Lineker-BBC dispute, freedom in the West is a farce
A ferocious tweet against the government on the issue of irregular immigration created a clash between a sports presenter and the BBC on freedom of speech, with a resounding victory for the former. But while newspapers and TV focused on this case, freedom of speech and thought was really taken away from those who fight to save children's lives and help mothers in need...
If there is an example that demonstrates how false the cry for freedom is and the opposition to censorship so often heralded in the West, it is what happened recently in the United Kingdom in the Lineker-BBC dispute. Gary Lineker, a former football champion, has been one of the most popular commentators and sports presenters since the mid-1990s: for many years he has hosted the Match of the Day programme, broadcast on Saturday evenings by the public service BBC. And of course, to crown his long career, he is the highest paid presenter on British TV, taking home approximately 1,300,000 pounds a year.

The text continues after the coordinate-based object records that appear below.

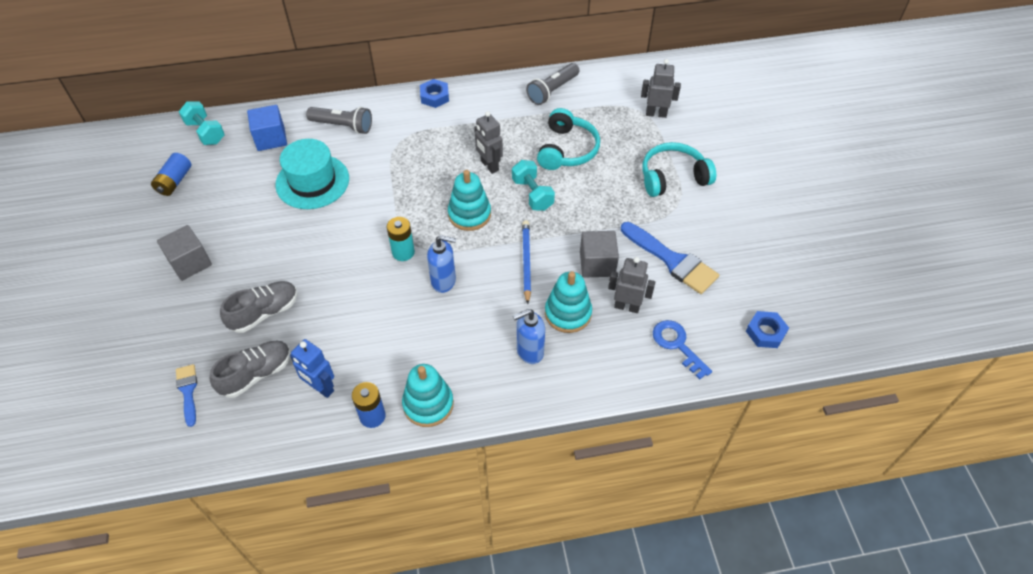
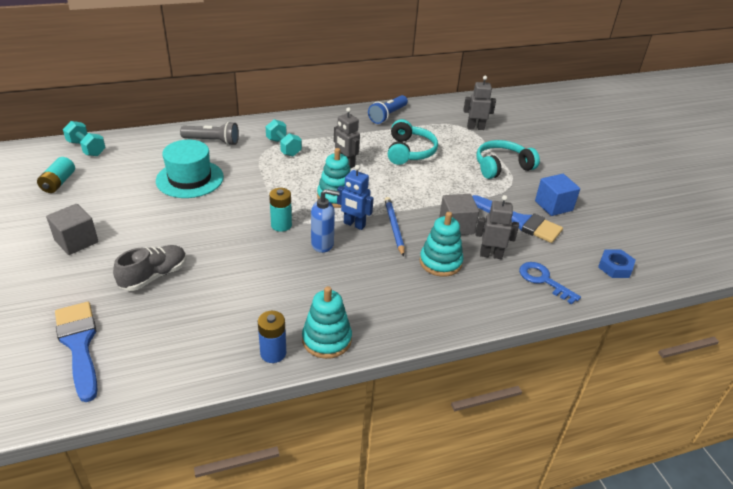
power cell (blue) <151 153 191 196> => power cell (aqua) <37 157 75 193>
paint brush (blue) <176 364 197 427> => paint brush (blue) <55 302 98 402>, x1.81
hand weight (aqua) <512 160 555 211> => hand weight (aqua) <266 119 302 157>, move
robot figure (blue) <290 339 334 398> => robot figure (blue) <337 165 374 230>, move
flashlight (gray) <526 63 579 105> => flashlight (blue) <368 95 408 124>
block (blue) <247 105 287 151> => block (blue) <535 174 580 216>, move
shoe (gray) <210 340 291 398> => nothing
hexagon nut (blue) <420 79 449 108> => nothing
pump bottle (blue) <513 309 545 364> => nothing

Lineker isn't just a TV personality with a past as a sports champion, he has also become a social media champion, where he intervenes and gives his opinions on everything, especially on social and political issues. On Twitter, his favourite social network, he now has more than six million followers and the controversies of the last few days will certainly have boosted numbers. Thus Lineker has also become the influencer voice of the liberal and progressive left.
And now we come to the present day: as we know, last week the British government announced the draft law which, in order to stop the arrival of irregular immigrants from across the English Channel, provides for the immediate expulsion of illegal immigrants and the impossibility for them to apply for asylum. A decision obviously opposed by the opposition and some non-governmental organisations, and Lineker could not fail to take the field: first a very indignant tweet referred to the Minister of the Interior Suella Braverman; then, in response to a follower, the reply that sent the BBC into a tailspin: "... “This is just an immeasurably cruel policy directed at the most vulnerable people in language that is not dissimilar to that used by Germany in the 30s”.
A long time has passed since then but any comparison with Nazism is still a very sensitive issue, and the management of the BBC, in the name of impartiality, immediately suspended Lineker “until an agreed and clear position on his use of social media” had been reached with the management. Needless to say, a revolt broke out against the management of the BBC, accused of censorship, of an attack on freedom of speech, and the first to rebel were his colleagues from Match of the Day and BBC Sport: on Saturday evening the broadcast took place in reduced form, without conductors, with only the highlights devoid of commentary on the day’s matches of the championship round. And, of course, the BBC backtracked by immediately readmitting Lineker without the required social media agreement and without the tweet being withdrawn. Now it is some conservative deputies who are protesting the BBC giving way and the consequences this entails, not least the great additional power gained by Lineker in acting as the "spokesman" of the liberal opposition to the government. But they are reactions that will not have any follow-up.
The case lends itself very well to reflection both on the role of social media in directing politics and on the limit to freedom of expression which, by virtue of one's role, can be applied to a worker outside the workplace.
Certainly an interesting topic, but here we are concerned with another reflection. Because precisely in the same days in which the measure against irregular immigration was announced, the House of Commons definitively approved the law on public order (Public Order Bill, POB) which, among other things, creates buffer zones around abortion clinics where it is even forbidden to pray alone in silence or to speak consensually (that is, without stopping people to give out flyers or otherwise against their will). We have already talked about the police stops that were carried out precisely for the application of these measures which, until now, were at the discretion of the municipal authorities. The latest on March 6, the day before the approval of the law: Isabel Vaughan-Spruce, who had already been arrested and then acquitted in court only a few weeks earlier for the same reason, had to spend several hours in the police station for having stopped in silence in front of an abortion clinic in Birmingham: being well known, some locals "perceived" her presence as a protest and for this she had to be sanctioned.
In practice, a law has been passed in the United Kingdom that introduces psycho-crime: it allows the police to arrest people on the basis of what others perceive their thoughts to be; a law that explicitly considers prayer a form of protest to be sanctioned. And, apart from some interventions by deputies in the House of Commons, no one complained; let alone public protests in favour of freedom of thought and expression and religious freedom. For Isabel and for many others who will have to pay in person for their commitment to truth and to life, there is no Lineker to say a word.
In summary: while the great Lineker drama was broadcast in newspapers, on TV and websites which ended with the "good guy" - the famous sports host - defeating the bad guy - the BBC - so as to be able to celebrate the victory of freedom, in the real world freedom was taken away from those who peacefully wanted to help save the lives of children and help women in difficulty.
Let's take this a step further: if by strange coincidence, Gary Lineker had been aware of the seriousness of the Public Order Bill and the war against pro-life and had compared this law to certain provisions of Nazism, do you think perhaps he would have received the same solidarity? Of course not, he would not only have been suspended pending clarification, but fired on the spot and left to public ridicule. And no one would come to his rescue. Because freedom of speech exists only for what Power decides, just like in any totalitarian regime.